会計情報
○税制改正項目
前回に引き続き、税制改正シリーズといたしまして、【平成23年度税制改正】の内容についてご紹介させていただきます。
所得税の主な改正事項
○ 年金所得者の申告手続の簡素化
その年において公的年金等に係る雑所得を有する居住者で、その年中の公的年金等の収入金額が400万円以下であり、かつ、その年分の公的年金等に係る雑所得以外の所得金額が20万円以下である場合には、その年分の所得税について確定申告書を提出することを要しないこととされました。
(注1) この場合であっても、所得税の還付を受けるための申告書を提出することができます。
(注2) 公的年金等以外の所得金額が20万円以下で所得税の確定申告書の提出を要しない場合であっても住民税の申告が必要です。
【適用関係】
この改正は、平成23年分以後の所得税について適用されます。
○ 申告義務のある者の還付申告書の提出期限
所得税の確定申告書の提出期限(その年の翌年2月16日から3月15日まで)について、申告義務のある者の還付申告書の提出期限は、その年の翌年1月1日から3月15日までとされました。

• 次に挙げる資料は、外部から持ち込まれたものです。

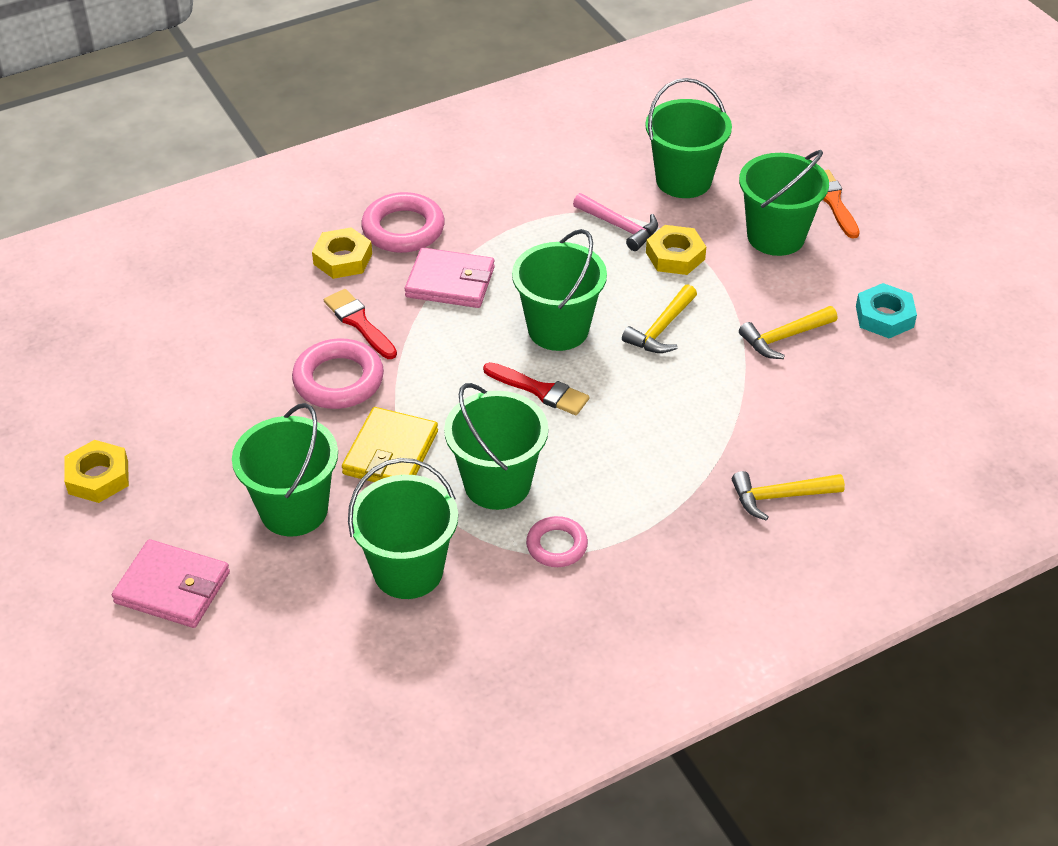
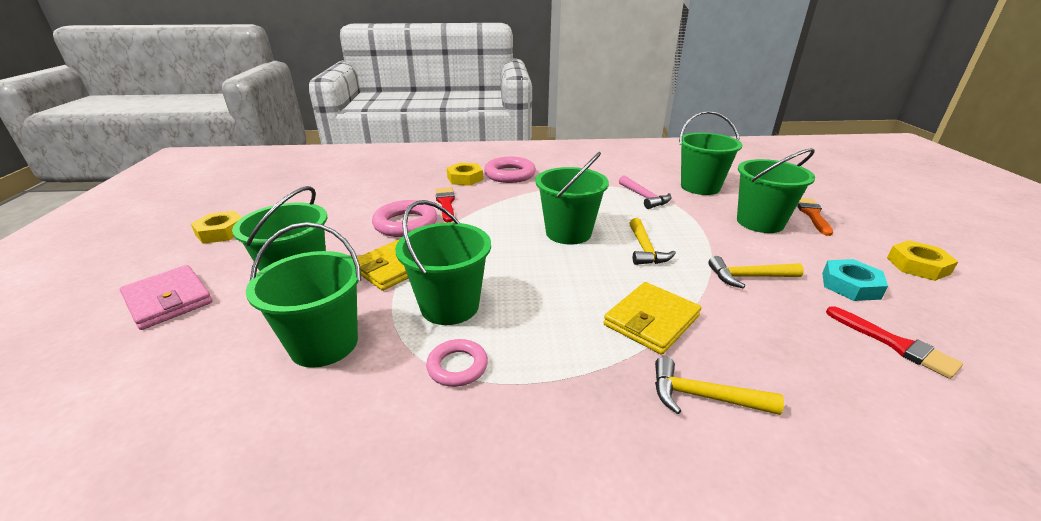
camera: 25 degrees right, 15 degrees down
(450, 282) = (516, 198): pink wallet -> none
(540, 390) = (530, 260): red brush -> red brush (895, 344)
(661, 329) = (645, 249): yellow hammer -> yellow hammer turned 60 degrees counterclockwise
(675, 256) = (676, 216): yellow nut -> yellow nut (917, 266)
(708, 431) = (651, 320): none -> yellow wallet

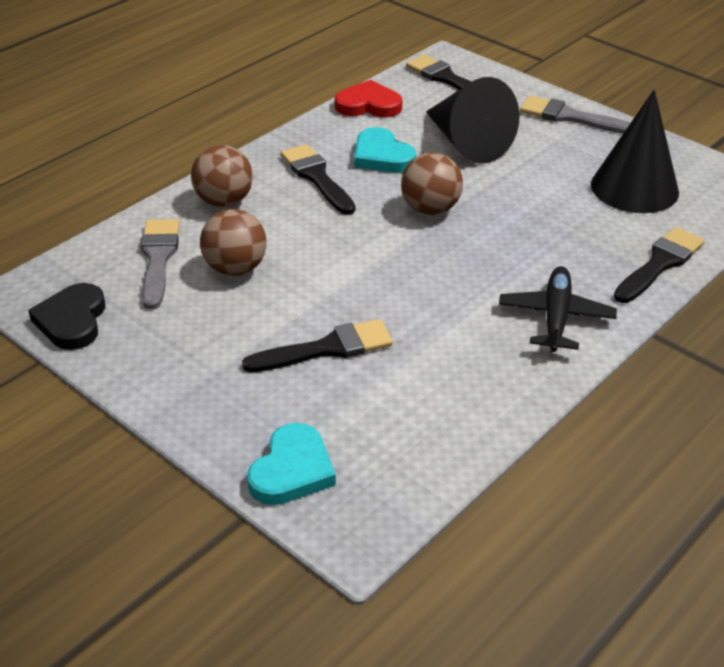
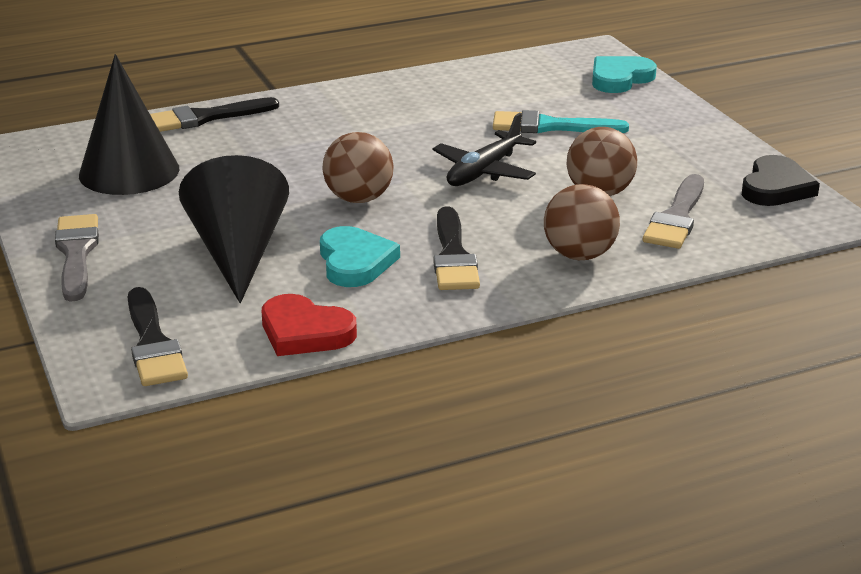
camera: 155 degrees left, 10 degrees down
(327, 348) = (550, 126): black brush -> turquoise brush
(555, 317) = (342, 107): black plane -> black plane (484, 171)
(569, 117) = (76, 253): grey brush -> grey brush turned 150 degrees counterclockwise

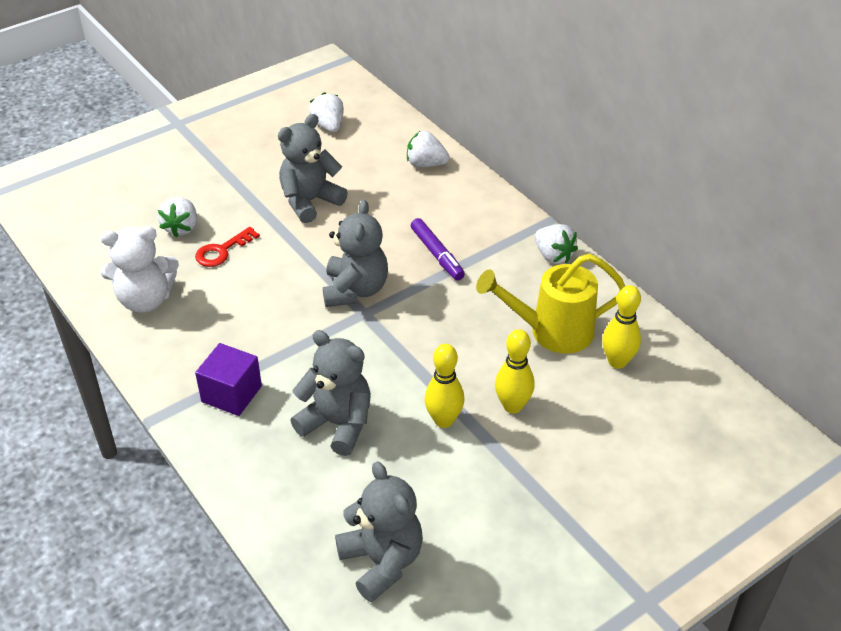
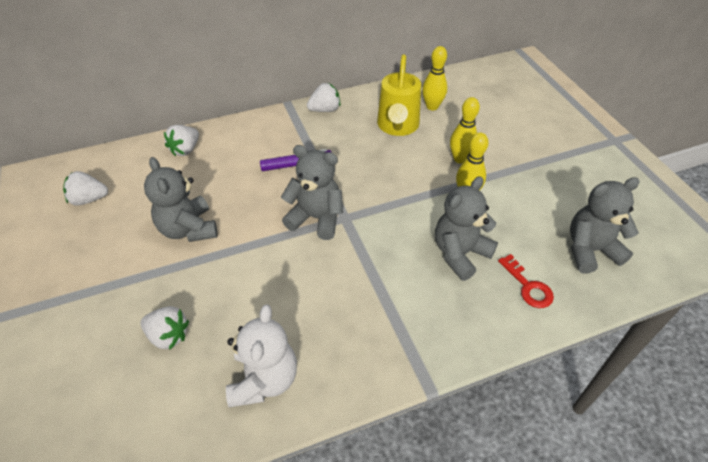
camera: 75 degrees left, 5 degrees up
(222, 251) = (222, 304): red key -> red key (528, 286)
(231, 394) = (412, 320): purple cube -> none

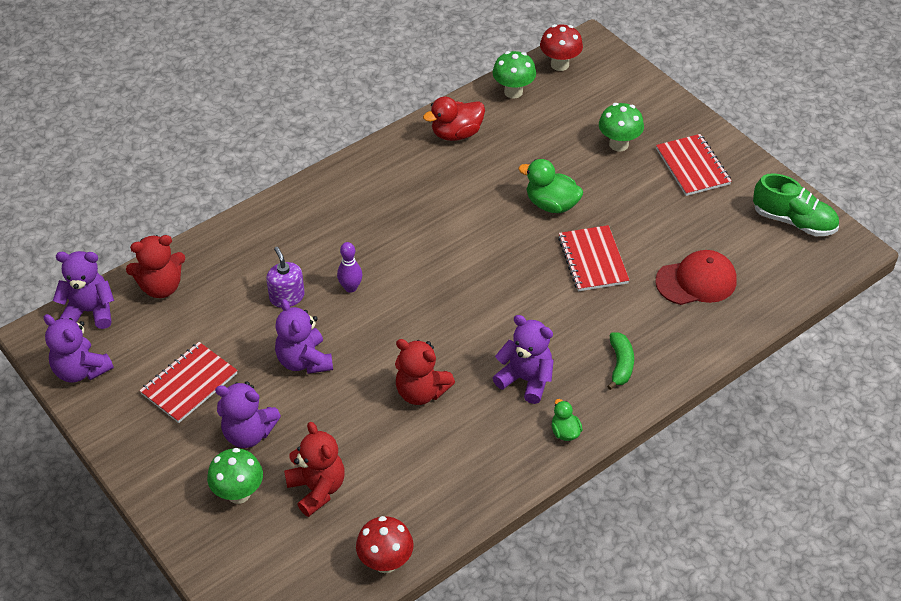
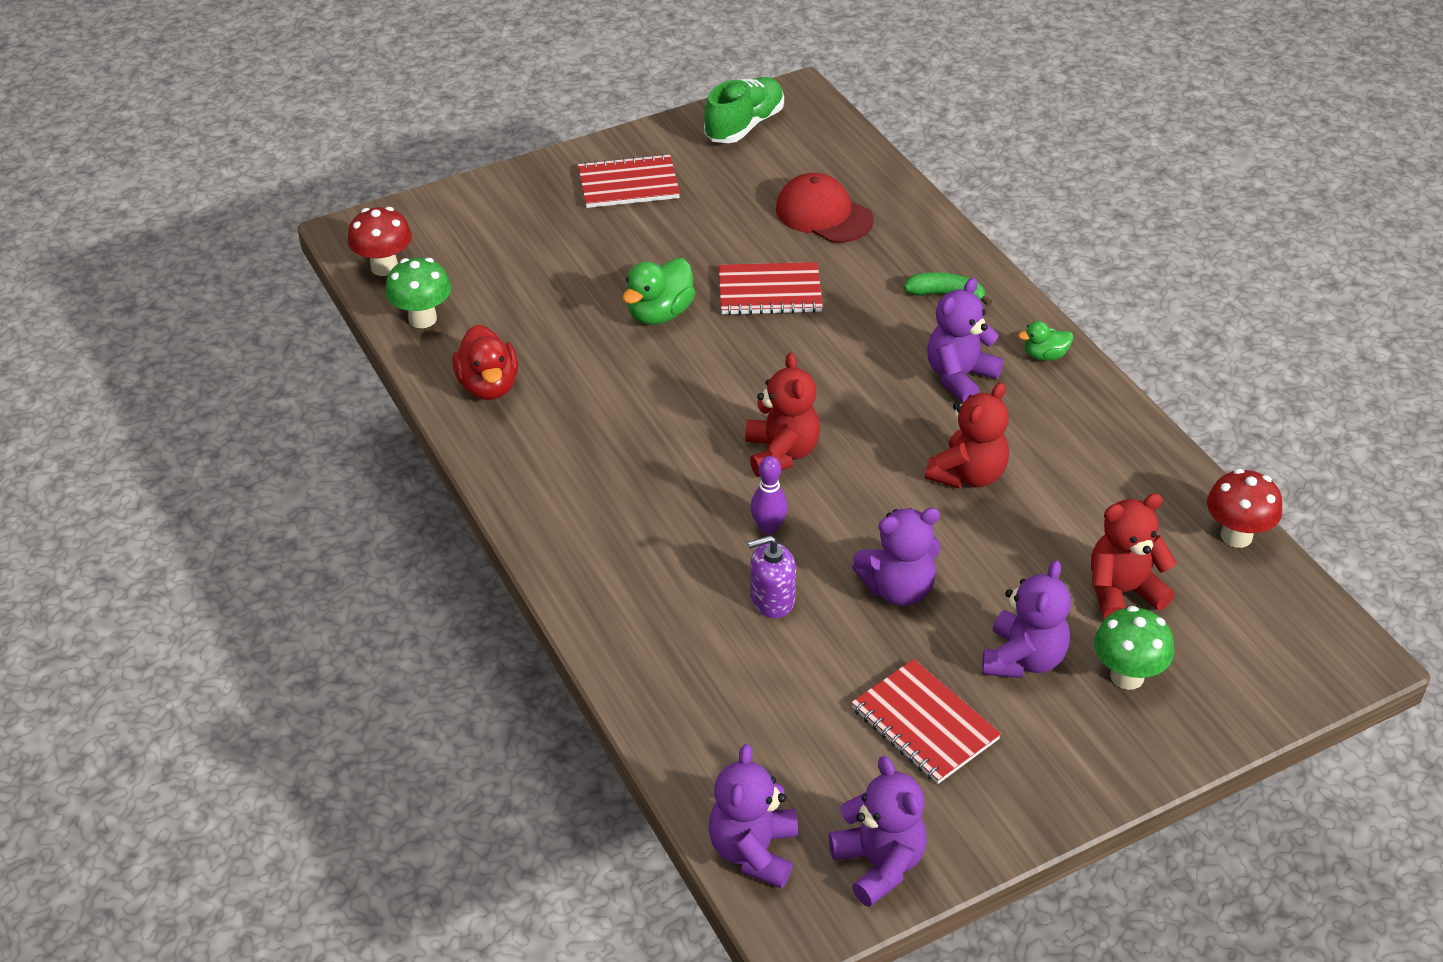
camera: 80 degrees left, 5 degrees down
(81, 370) = (879, 864): purple teddy bear -> purple teddy bear turned 75 degrees counterclockwise
(161, 287) = (719, 752): red teddy bear -> red teddy bear (781, 453)
(618, 144) = (566, 238): green mushroom -> none
(696, 281) = (823, 214): red cap -> red cap turned 45 degrees counterclockwise

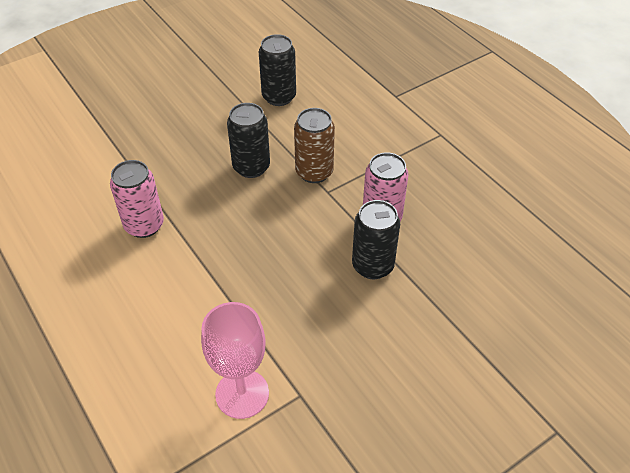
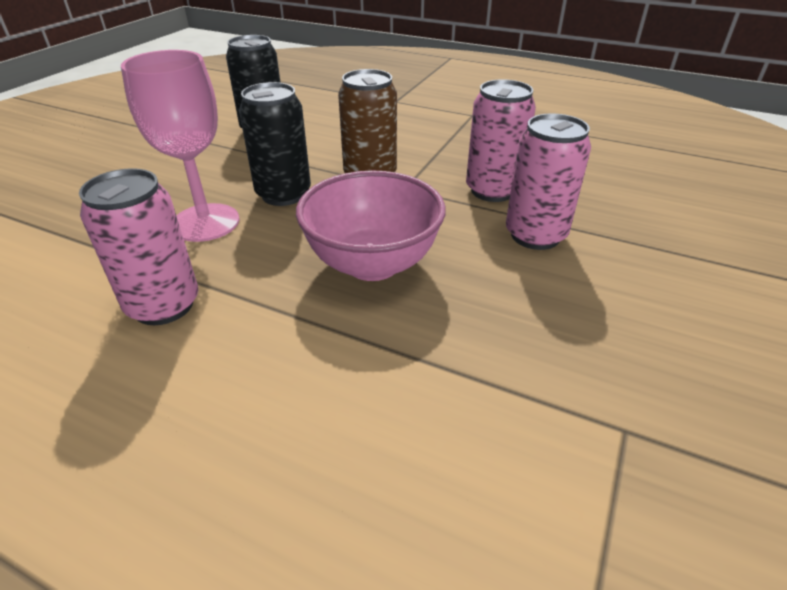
camera: 30 degrees left, 10 degrees down
(242, 394) = (540, 477): pink goblet -> pink goblet (205, 222)
(262, 244) = (372, 263): none -> pink bowl
(372, 266) = (535, 235): black can -> pink can

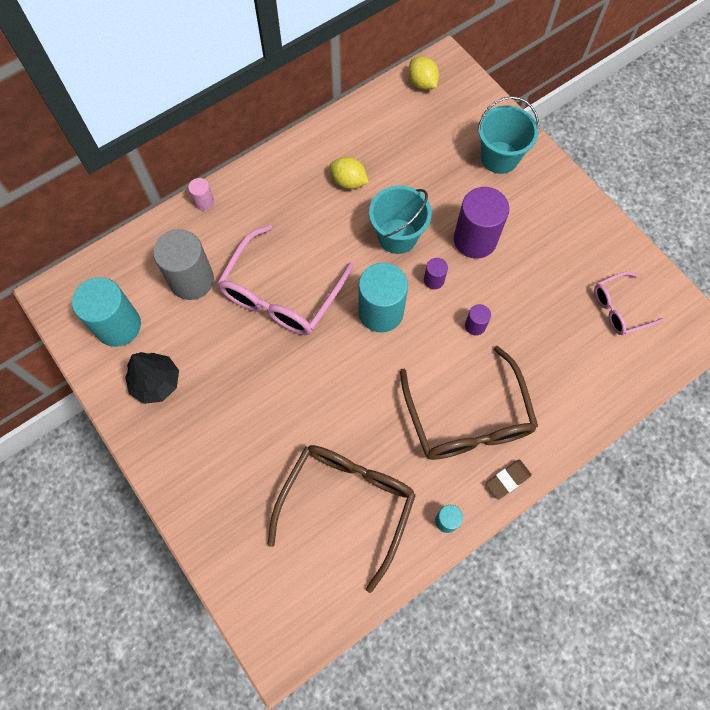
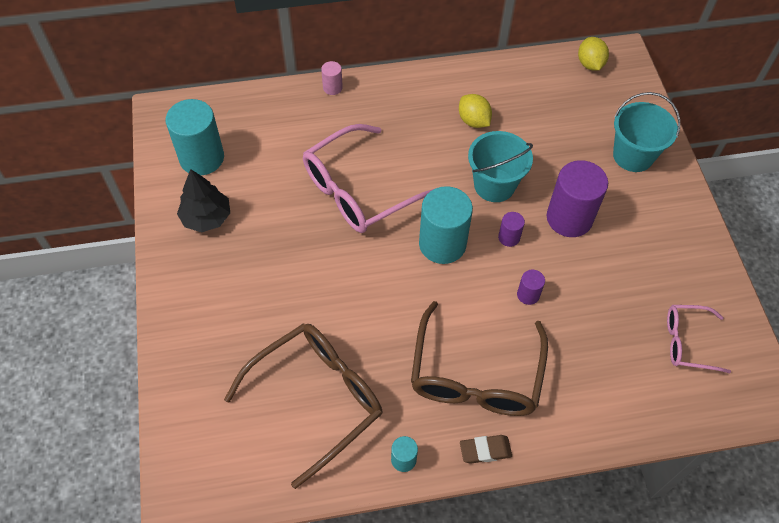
camera: 25 degrees right, 10 degrees down
(192, 280) = (285, 146): grey cylinder -> none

(注)申告義務のある者とは、その年分の所得金額の合計額が所得控除の額の合計額を超える場合で、その超える額に対する税額が配当控除額と年末調整の(特定増改築等)住宅借入金等特別控除額の合計額を超える者などをいいます。
【適用関係】
この改正は、平成23年分以後の所得税について適用されます。
○ 税務手続の電子化に伴う改正
電子証明書等特別控除について、税額控除額(改正前:5,000円)が、その適用を受ける年分に応じ、平成23年分は4,000円、平成24年分は3,000円に引き下げられた上、その適用期限が2年延長されました。